WF International Limited Faces Nasdaq Minimum Bid Price Deficiency, Faces 180‑Day Compliance Window

WXM
December 31, 2025

WF International Limited (NASDAQ: WXM) received a formal notice from Nasdaq’s Listing Qualifications Department on December 30, 2025, after its ordinary shares had closed below the required $1.00 minimum bid price for 33 consecutive business days from November 6 to December 23. The letter warns that the company must restore the minimum bid price within 180 days, ending June 22, 2026, or risk further grace periods and potential delisting.

The notification follows a sharp decline in the company’s share price, which has fallen 88.65% year‑to‑date and 81.96% over the past six months. WF International’s market capitalization has slipped to roughly $4.3 million, reflecting the market’s concern over its ability to meet listing standards. The company’s revenue for the most recent fiscal year was $21.41 million, a modest 3‑year growth rate of 2.6%, and its operating margin contracted to 5.24% from a historical median of 8.82%. Net margin sits at 0.96%, underscoring limited profitability.
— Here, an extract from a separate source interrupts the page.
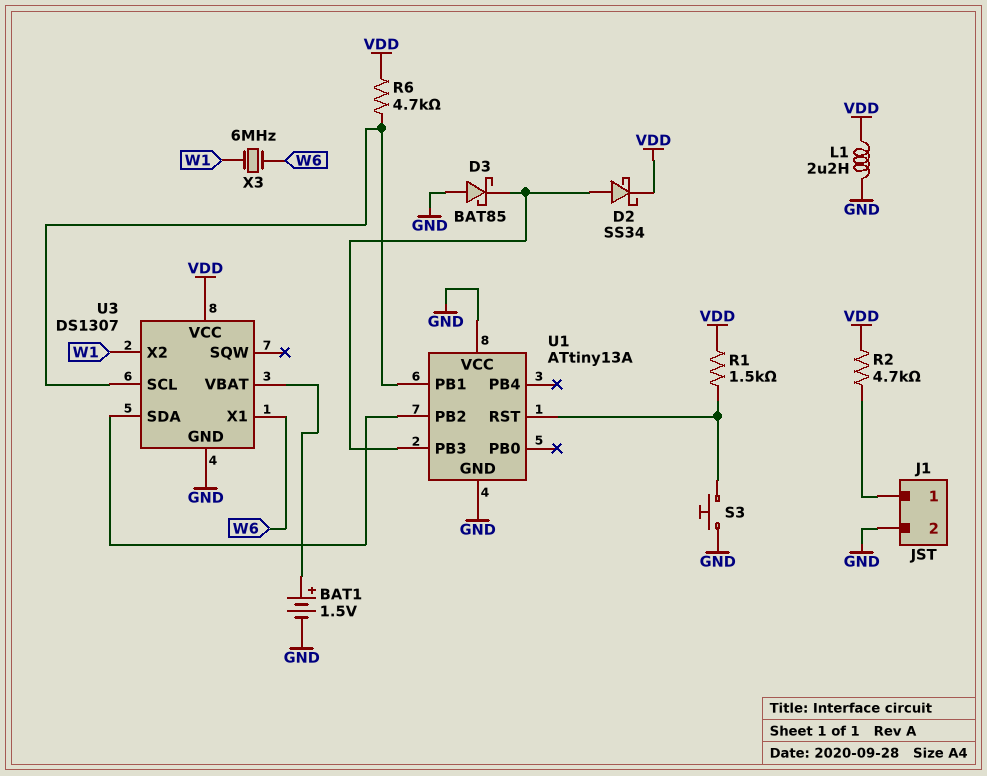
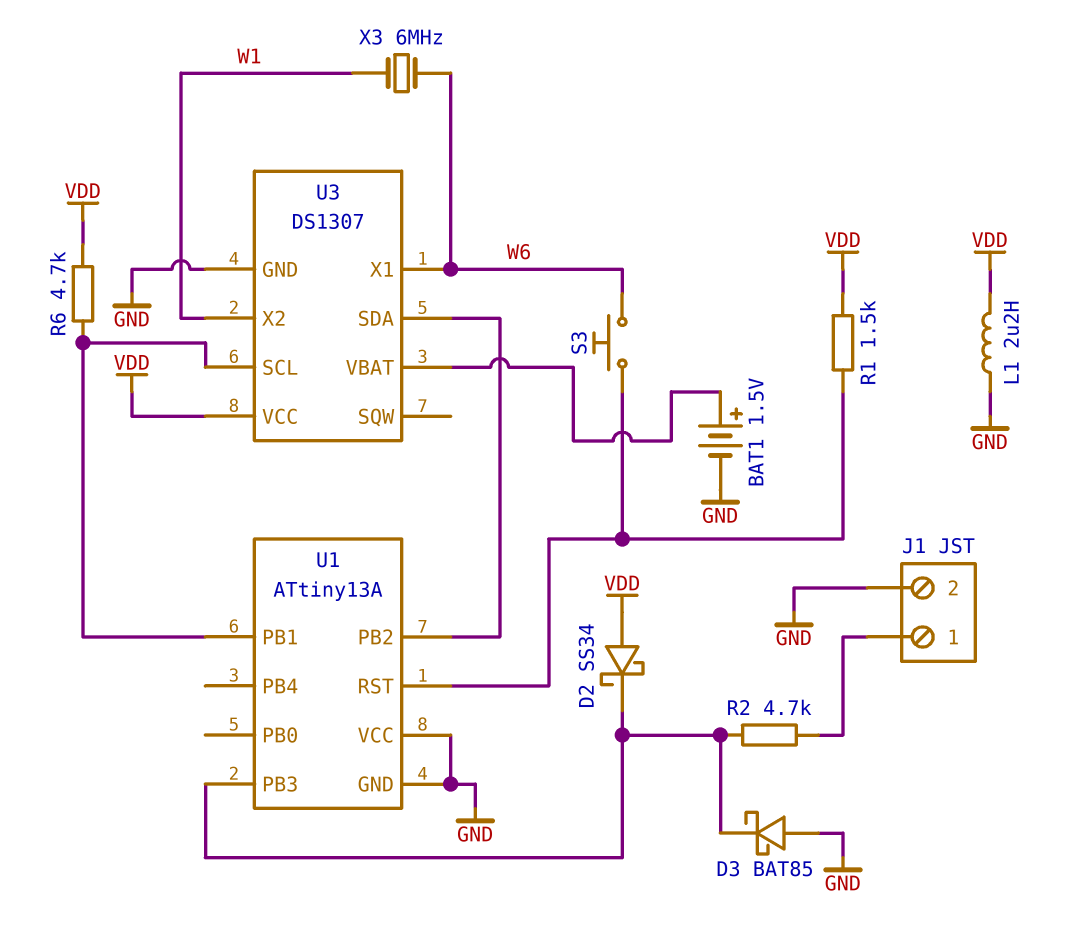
D2: schottky SS34 (A U1/PB3, K VDD) -> schottky SS34 (A VDD, K U1/PB3)
R2: 4.7k (J1/1, VDD) -> 4.7k (J1/1, U1/PB3)
S3: button (GND, U1/RST) -> button (U1/RST, W6)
The business is centered on integrated electromechanical solutions for HVAC, floor heating, and water purification systems, primarily serving industrial and residential customers in China. Segment data show that HVAC sales account for the largest share of revenue, but the company has struggled to maintain pricing power amid intense competition and rising material costs. The decline in operating margin is largely attributable to higher input costs and a shift toward lower‑margin product lines.

Management has not yet outlined a specific remediation plan, but the Nasdaq letter allows for a 180‑day compliance period, during which the company may consider a reverse stock split to boost the share price. A reverse split would consolidate shares and raise the price per share, potentially satisfying the $1.00 threshold without requiring a fundamental change in operations. However, such a move could dilute existing shareholders and may not address underlying financial weaknesses.

The regulatory risk has already influenced investor sentiment, as evidenced by a 8.79% increase in the stock price on December 30, 2025, following the announcement. While the rise suggests some short‑term optimism, the long‑term outlook remains uncertain because the company must demonstrate sustained compliance and improve its financial fundamentals to avoid delisting.

Analysts and investors will closely monitor the company’s next earnings report and any management commentary on the steps being taken to restore compliance. A failure to meet the June 22 deadline could trigger a second 180‑day grace period, after which Nasdaq may initiate delisting proceedings, severely limiting liquidity and potentially forcing a sale of assets or a strategic partnership to survive.